Cependant, la détermination du résultat d’ensemble, peut être affectée par la pratique de subventions directes[1] ou indirectes entre sociétés intégrées (I). C'est pourquoi, le sixième alinéa de l’article 223B du CGI vient poser des règles afin de les neutraliser, règles auxquels le Conseil d’État a apporté des aménagements dans sa décision du 10 novembre 2010, n°309148 (II). Dans cette décision, il est précisé qu’avant d’opérer cette neutralisation, il est nécessaire de procéder à la détermination du résultat individuel des sociétés cédante et cessionnaire selon les règles de droit commun, puis à celle du résultat d’ensemble en application des dispositions de l’intégration fiscale.

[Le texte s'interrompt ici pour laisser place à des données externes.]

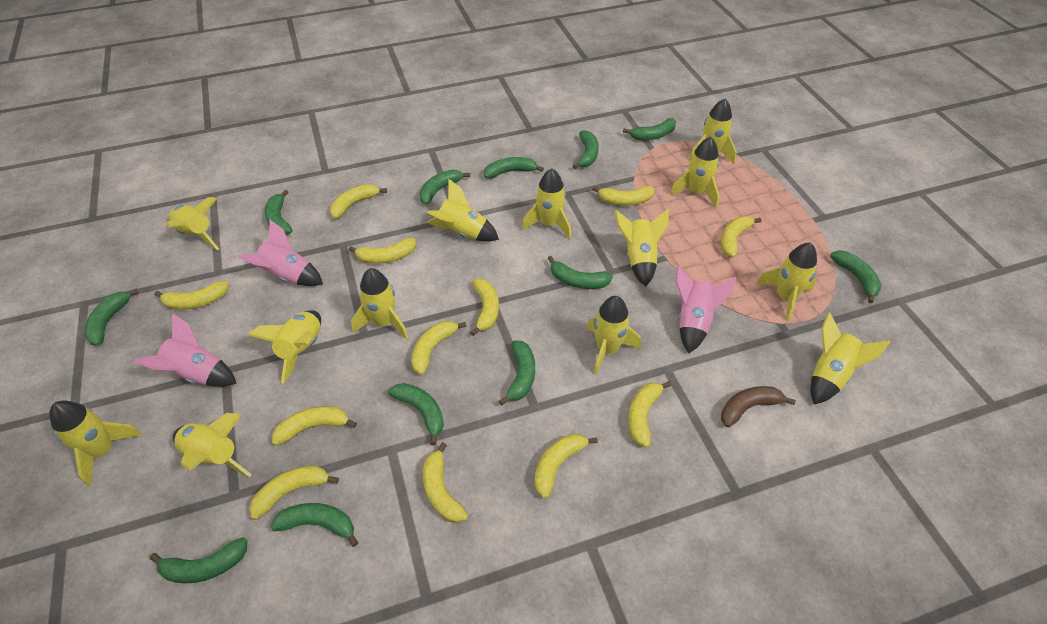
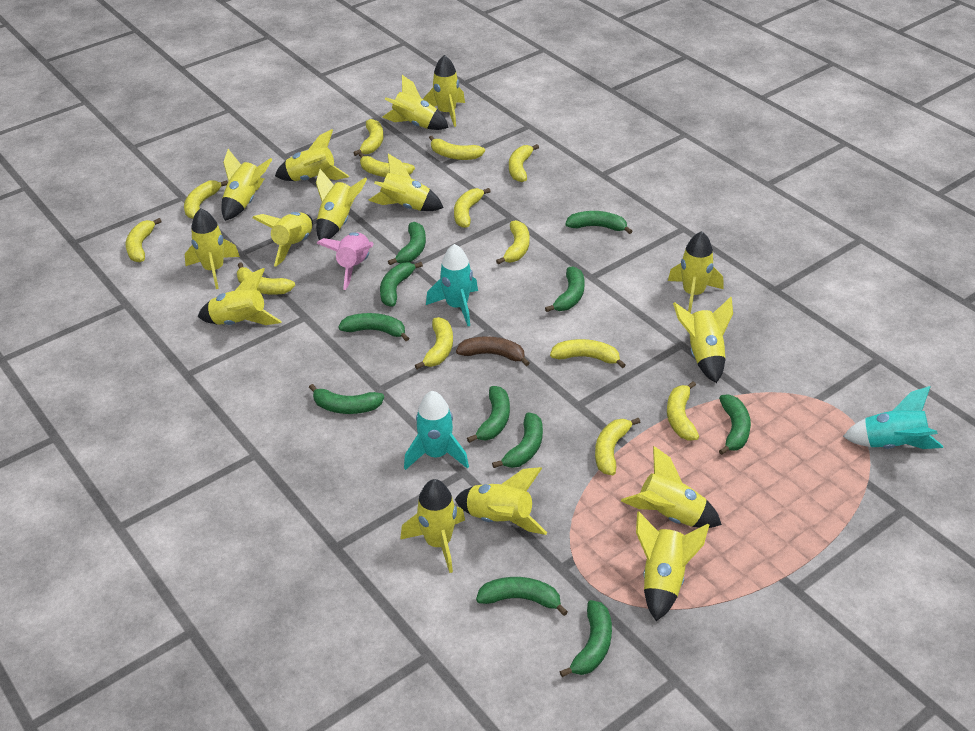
green banana: 12 -> 11
pink rocket: 3 -> 1
turquoise rocket: 0 -> 3
yellow banana: 12 -> 13
yellow rocket: 13 -> 15

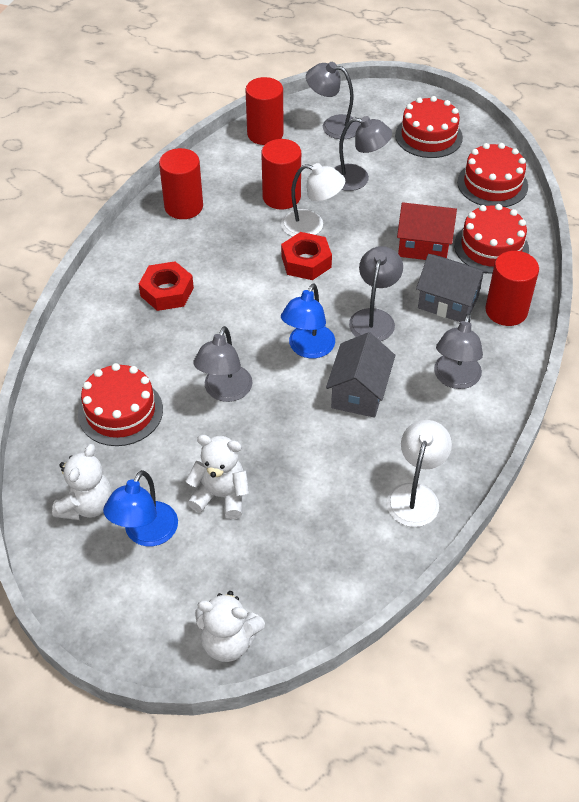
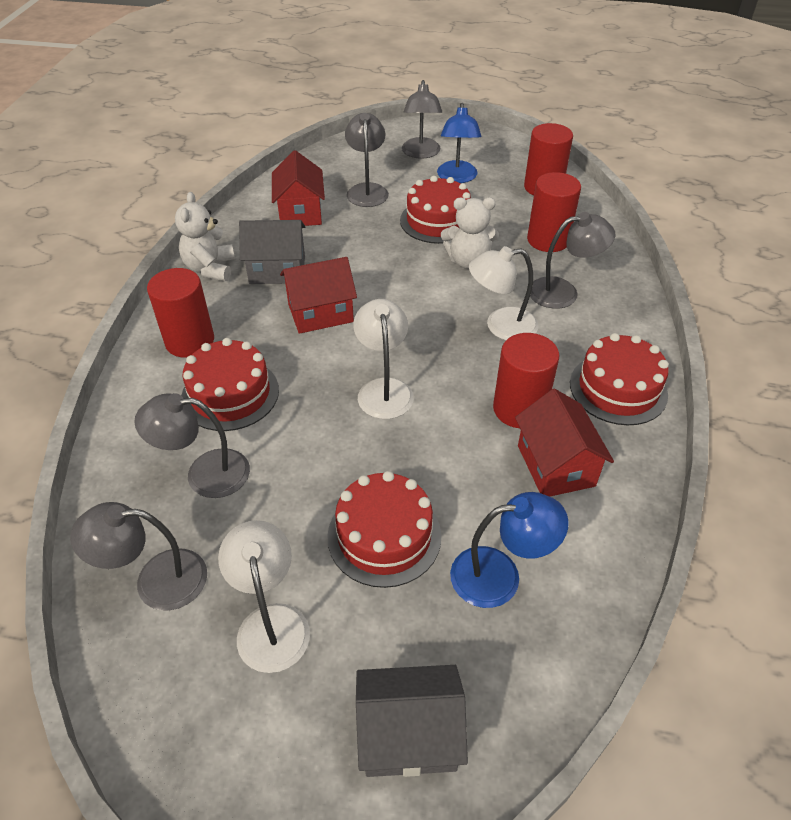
red house: 1 -> 3
red nut: 2 -> 0
white lamp: 2 -> 3
white teddy bear: 3 -> 2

I. Les caractères de la subvention indirecte

On rappellera à titre liminaire, que  la cession de biens composant l'actif immobilisé, pour un prix inférieur à leur valeur réelle, constitue une subvention indirecte au sens de l’article 46 quater-0 ZG de l’annexe III au CGI. Selon la doctrine administrative[2], « la valeur réelle d'un bien peut être déterminée par comparaison avec le prix de cession qui aurait résulté d'une transaction entre sociétés indépendantes ; à cet égard, l'attention des services est appelée sur le fait qu'une cession d'élément d'actif immobilisé entre sociétés du groupe est susceptible de donner naissance à une subvention indirecte si le prix de cession du bien s'écarte de manière significative de sa valeur réelle ; cette valeur sera déterminée avec prudence en faisant appel, dans la mesure du possible, à plusieurs modes d'évaluation ».

Toutefois, pour déterminer le résultat de chacune des sociétés concernées, il faut opérer une distinction suivant que les subventions correspondent ou non à des contreparties commerciales (A), ce qui déterminera le caractère déductible de la subvention indirecte (B).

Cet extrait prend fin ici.